# Metro 2033 Redux crashing entire PC



## Yeldur (Nov 16, 2015)

I recently bought the Metro 2033 Redux and the Metro Last Light Redux in the special deal they have going, the only issue I have now, is that every time I try to continue the download of Metro 2033, it crashes my entire PC, the entire thing freezes up and I have to hold the power button in order to turn the thing off, I'm 100% certain it is Metro 2033 Redux download doing this, and to be frank I'm scared to restart steam in case the download attempts to continue and kills my computer, has anyone else had this issue or knows how to fix this issue?


----------



## bassfisher6522 (Jul 22, 2012)

Questions: Are you doing anything with your computer while the download is taking place? Have you checked your steam server download location...if not it's in steam settings under downloads/download region. Change it to something closer to your location. Steam itself may be corrupt and a complete uninstall and reinstall might be in order.


----------



## Yeldur (Nov 16, 2015)

bassfisher6522 said:


> Questions: Are you doing anything with your computer while the download is taking place? Have you checked your steam server download location...if not it's in steam settings under downloads/download region. Change it to something closer to your location. Steam itself may be corrupt and a complete uninstall and reinstall might be in order.
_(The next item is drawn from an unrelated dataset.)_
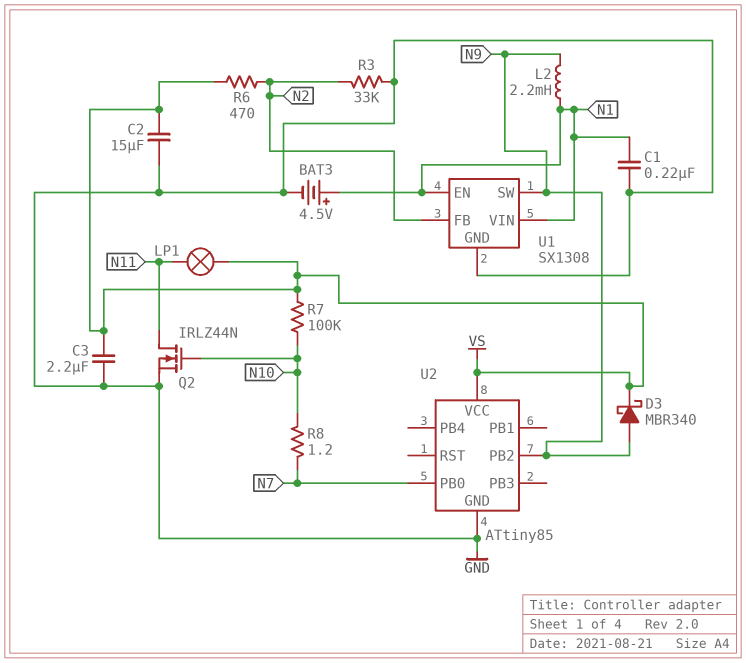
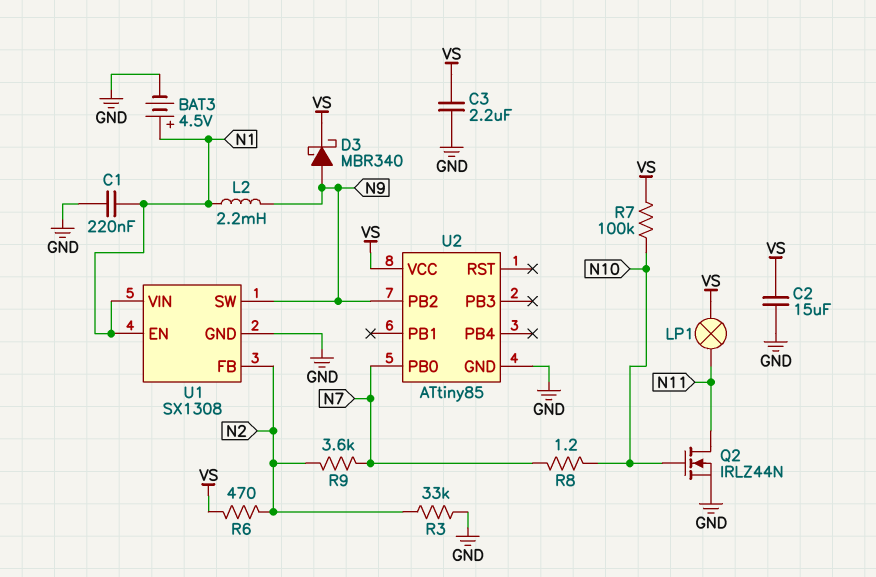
R9: none -> 3.6k (N2, N7)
Was set to Manchester, I set it to London, no difference at all. 
Does a complete uninstall of steam mean I will have to re-download every game I have and will lose every bit of data steam has? I really really hope not.
Also, a side note, I was able to install Metro: Last Light without it crashing my PC, this is ONLY an issue with Metro: 2033. Not sure if that helps


----------



## Yeldur (Nov 16, 2015)

Forgot to mention, I'm not doing anything else whilst running the download, no.


----------



## Yeldur (Nov 16, 2015)

bumpity bump


----------